What is the difference between factor analysis and discriminant analysis?

The core difference between Factor Analysis and Discriminant Analysis lies in their primary objectives: Factor Analysis aims to uncover underlying, unobservable (latent) variables and reduce data dimensionality, while Discriminant Analysis focuses on predicting group membership based on observed variables.

Understanding Factor Analysis

Factor Analysis is a statistical method used to describe variability among observed, correlated variables in terms of a potentially lower number of unobserved variables called factors or latent variables. It is an exploratory or confirmatory technique that seeks to simplify complex datasets.

Key Objectives of Factor Analysis:

Identify Latent Variables: Its primary goal is to find underlying constructs or factors that explain the patterns of correlations among a set of observed variables. For instance, if you have many questions on a survey, Factor Analysis can help identify a few core themes (factors) that those questions measure.
Data Reduction: When dealing with a large number of variables, Factor Analysis can reduce the dataset to a more manageable set of factors, which represent the original variables with minimal loss of information. This is particularly useful for preparing data for other analyses.
Structure Exploration: It helps in understanding the fundamental structure of a set of variables, revealing how they group together.

How Factor Analysis Works:

Factor Analysis assumes that the observed variables are linear combinations of these unobserved factors plus some error terms. It examines the intercorrelations among variables to identify these common underlying dimensions.

Practical Example:

Imagine a customer satisfaction survey with 30 questions about product features, service quality, price, and brand perception. Instead of analyzing 30 individual scores, Factor Analysis could reduce these to a few latent factors like "Product Value," "Customer Support," and "Brand Loyalty," making the results much easier to interpret and act upon. Learn more about Factor Analysis.

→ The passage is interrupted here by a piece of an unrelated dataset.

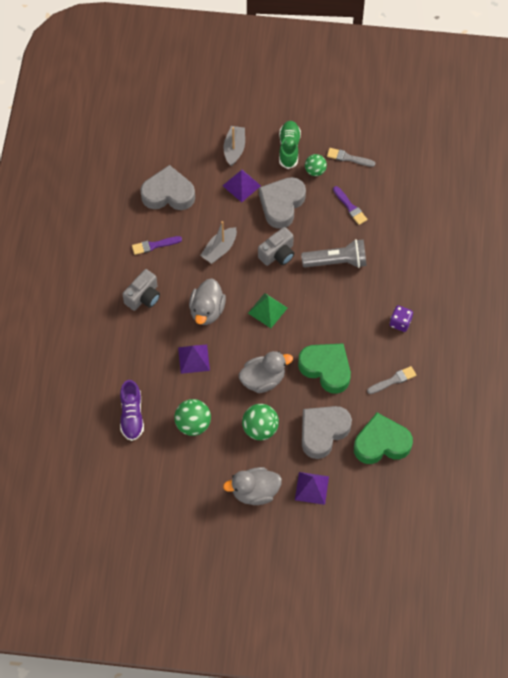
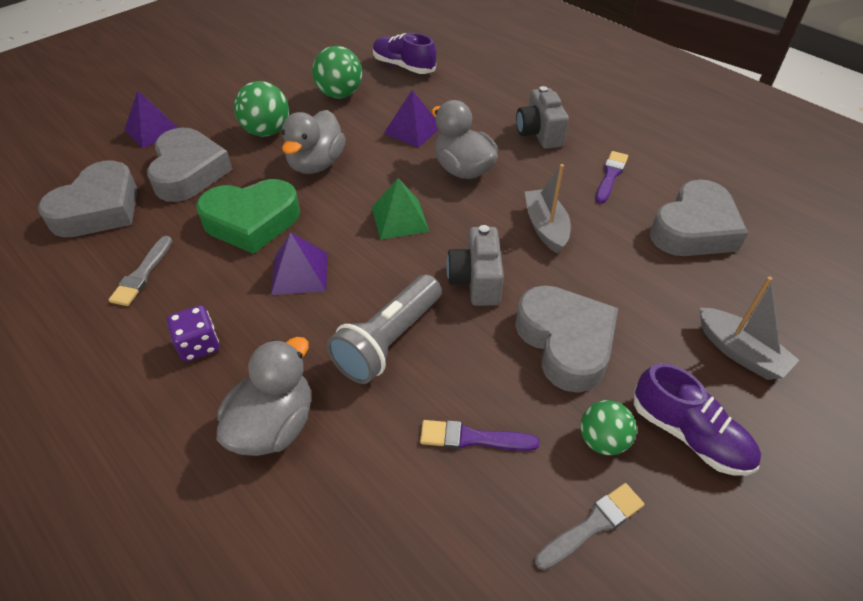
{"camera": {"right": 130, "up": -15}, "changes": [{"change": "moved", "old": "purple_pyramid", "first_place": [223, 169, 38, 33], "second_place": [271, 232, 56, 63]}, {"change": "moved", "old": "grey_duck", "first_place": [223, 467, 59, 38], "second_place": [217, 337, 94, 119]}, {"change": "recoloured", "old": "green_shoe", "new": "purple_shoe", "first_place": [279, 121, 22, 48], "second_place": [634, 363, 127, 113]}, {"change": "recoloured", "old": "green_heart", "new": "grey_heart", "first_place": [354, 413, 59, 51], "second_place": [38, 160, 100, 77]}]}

Understanding Discriminant Analysis

Discriminant Analysis (DA), particularly Linear Discriminant Analysis (LDA), is a predictive statistical technique used to classify observations into one of several predefined groups. It constructs a classification rule using a set of independent variables (predictors) to predict the group membership of new observations.

Key Objectives of Discriminant Analysis:

Predict Group Membership: The main purpose is to predict which group an individual or item belongs to based on a set of predictor variables. This is a powerful tool for classification.
Identify Discriminating Variables: It identifies which variables best differentiate between the groups.
Develop Classification Rules: It creates functions (discriminant functions) that maximize the separation between the groups.

How Discriminant Analysis Works:

Discriminant Analysis works by finding linear combinations of the independent variables that best separate the pre-existing groups. It creates one or more discriminant functions that act as a new set of dimensions, along which the groups are maximally separated.

Practical Example:

A bank might use Discriminant Analysis to predict whether a loan applicant will default or not default on a loan. Using financial indicators (income, credit score, existing debt) and demographic data, the analysis can build a model to classify new applicants into the "high risk of default" or "low risk of default" groups. This helps the bank make informed lending decisions. Explore Discriminant Analysis applications.

Key Differences Summarized

The fundamental distinction lies in their purpose: Factor Analysis is about discovering underlying structure and reducing data, while Discriminant Analysis is about predicting category membership.

Feature	Factor Analysis	Discriminant Analysis
Primary Goal	Uncover latent variables; data reduction	Predict group membership; classify observations
Dependent Variable	None (all variables are considered independent)	Categorical (group membership)
Independent Variables	Continuous (used to form factors)	Continuous (predictor variables)
Nature of Technique	Exploratory/Confirmatory (structure discovery)	Predictive/Classificatory
Output	Factors, factor loadings, eigenvalues	Discriminant functions, classification rules, accuracy rates
Data Requirement	Assumes underlying factors drive observed variables	Requires predefined groups
Use Case Example	Understanding dimensions of customer satisfaction	Predicting customer churn or disease diagnosis
Data Flow	Input many variables, output fewer factors	Input predictor variables, output group assignment

When to Use Which Method

Choosing between Factor Analysis and Discriminant Analysis depends entirely on your research question and the nature of your data:

Choose Factor Analysis when:
- You want to identify unobserved, latent constructs that explain the relationships among a set of observed variables.
- You have many variables and want to reduce their number into a smaller, more manageable set of factors for subsequent analysis.
- You are exploring the underlying structure of a questionnaire or scale.
- Your goal is to understand why variables correlate in a certain way.
Choose Discriminant Analysis when:
- You have clearly defined groups (e.g., "buyer/non-buyer," "successful/unsuccessful," "treatment/control").
- Your primary objective is to build a model that can predict which group new observations will belong to.
- You want to understand which variables contribute most to distinguishing between these groups.
- You are interested in how groups differ based on a set of predictors.

In essence, if your interest lies in discovering hidden structures or simplifying complex data, Factor Analysis is your tool. If your goal is predicting which category an item or person belongs to, Discriminant Analysis is the appropriate method.